Trigger-warning, this is all highly opinionated. If you feel different about it, let's discuss 😄
It bases on my assumption, that a "clean" git history is something I might want to achieve but I don't necessarily need to achieve and the tradeoff between what I get by a clean history and the work I have to do for it seems to be negative for teams below enterprise-level size. Therefore commits about "lint fixes" are totally okay imo.
Here are some rather technical arguments:
- good commit messages are much more of importance; you can use a convention for commit messages that describes lint fixes; example:
"fix(ui): eslint compliance"
- if you use a convention then you can easily filter these commits:
git log --invert-grep --grep="eslint compliance"
- you can still use git squash-merge if a clean history is of most importance
Here are some rather human arguments:
- for newcomers and beginners it's often much easier to first commit the work they have done (feel safe; make sure things a working) and then apply formatting, refactoring etc.
- convention over configuration does imo also apply to the dev environment, which is why I regularly omit pre-commit hooks
- I also like to avoid to put my juniors into a skinner-box that only lets them pass, once they behave as I intend them to; rather I'd like them to learn conventions
What do you think? Something is missing? Is this unprofessional and I should never step a foot into your company's door? Let's discuss 😄
Top comments (10)
I agree with this, but please for the love of the PR gods. Make a separate PR for linting if it lints the whole project 😢 (for example line ending changes between MAC/Unix/Windows) Happends all the time in our company.
That's actually quite a good convention, reviewers will thank you for it!
IMO think style checks should be a pre-commit/pre-push hook, so stuff like that is never even necessary. And on top, when merging PRs I also prefer to squash first. That just leaves a clean git history on develop.
That's just my opinion tho
Of course, your opinion this is a valid approach! However, I'd like to know why a clean git history is of such importance to you / your team?
To identify the culprits and punish them appropriately !
Joking aside, unfortunatly it may be one of the reasons. We had "A guy" that were known to write let say "useless test case that regularly randomly fail". The Guy leaved the company, but the tests remained. And regularly, when we fell on one of its test (because its name was written in history), we didn't lose time fixing it. We just removed it, get back to initial requirement (because attached ticket is written in history) and rewrite it from scratch.

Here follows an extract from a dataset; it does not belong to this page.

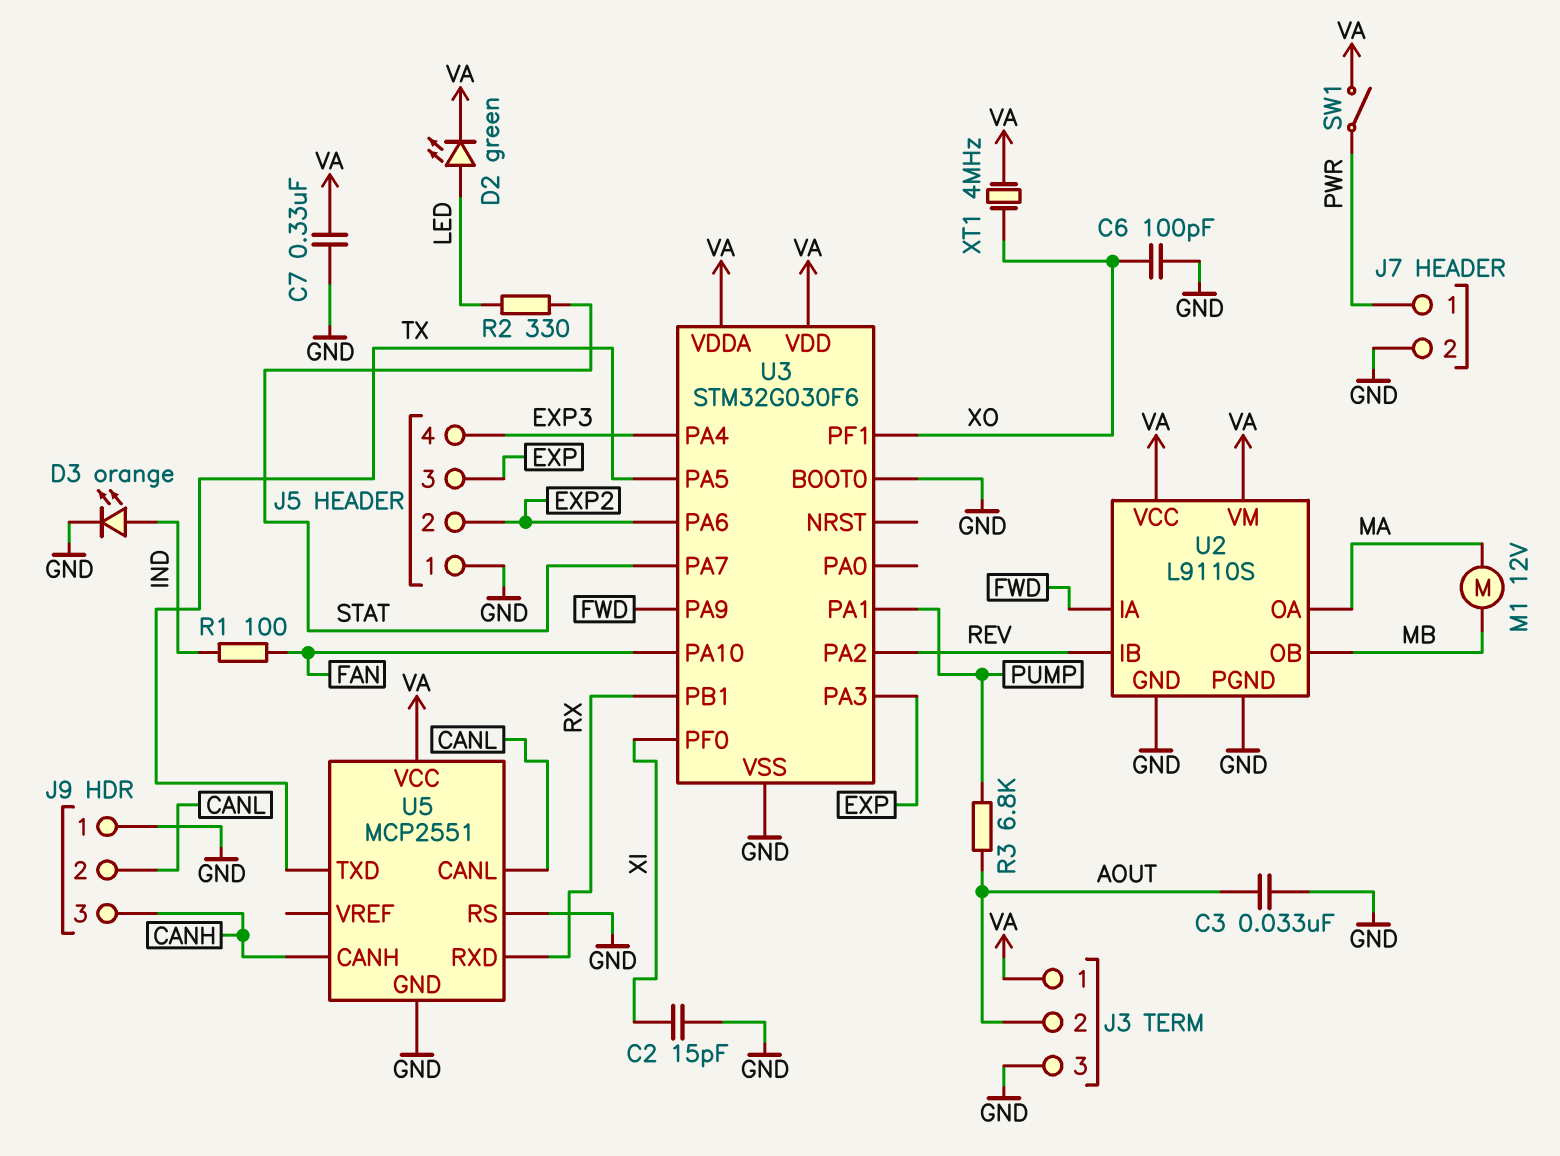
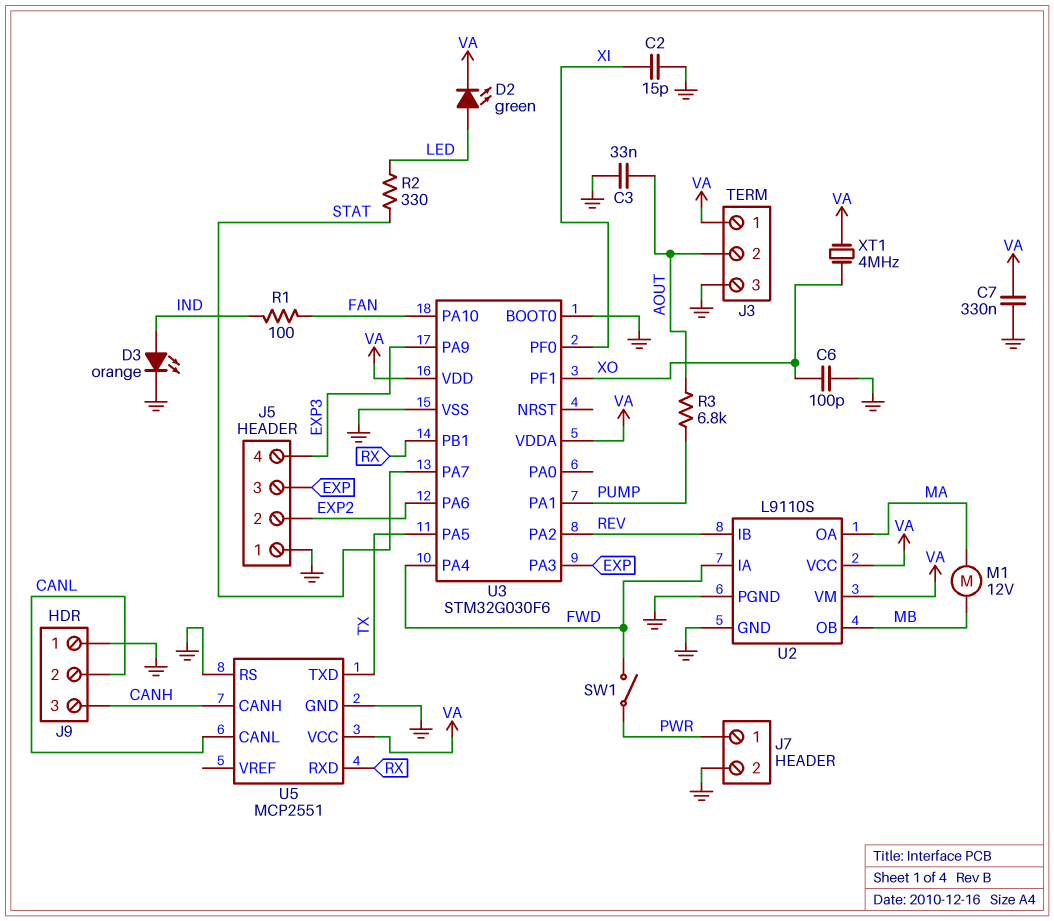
SW1: switch (PWR, VA) -> switch (FWD, PWR)
U3 pin PA4: EXP3 -> FWD
U3 pin PA9: FWD -> EXP3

Having linear history also greatly help to find regression, using
git bisectlike @aneshodza said or by just reading modification in history. If you had squashed the whole branch when merging, you end up with a huge useless commit. If your history is interleaved with lots of "fixup typo" or "format code" commit, it requires more intellectual effort finding the modification that may have break something. If your history is filled by "fix previous modification" commits, then git bisect is not possible at all.

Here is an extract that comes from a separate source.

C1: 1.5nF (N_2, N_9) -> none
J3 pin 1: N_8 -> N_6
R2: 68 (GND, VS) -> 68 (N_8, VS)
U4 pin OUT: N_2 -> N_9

In the end, it depends on your way of working. If you never go back in time, then having a clean history is maybe useless. But if you work on a big legacy codebase, or with a lot of turnover, then having the step that developer had in mind when he did its job may greatly help debugging.
Having the hooks isn't about the history but rather about maintaining a clean codebase. Having said that me and people I work with tend to put a rather big importance on clean git histories for various reasons. The ones I was able to really feel where:
git bisect, which lets you binary search trough the commit history to find bugs. I won't go into detail about the command, but a clean git history helps a lot in stuff like that
TLDR: A clean git makes maintainable and understandable codebases
In any team project, commits that only fix linting shouldn't be necessary, because your CI/CD setup should enforce the style rules and not allow un-linted code to be merged to the main branch.
In my personal projects, sometimes I don't bother to set that up, and sometimes I do forget to lint, and push a commit to fix that. But for any team project, I think pre-merge checks in CI/CD are essential.
If you have a merge request open then you also need to push code to it, so it's okay to push commits with lint fixes into these branches (that will get delete anyway after merge/squash), right?
Right, I should have also mentioned that I always squash MRs.
I would agree, except that rather than it being "okay", it's preferred to commit your lint fixes separate from enhancements or bug fixes, as it makes it much clearer what the purpose of the changes are.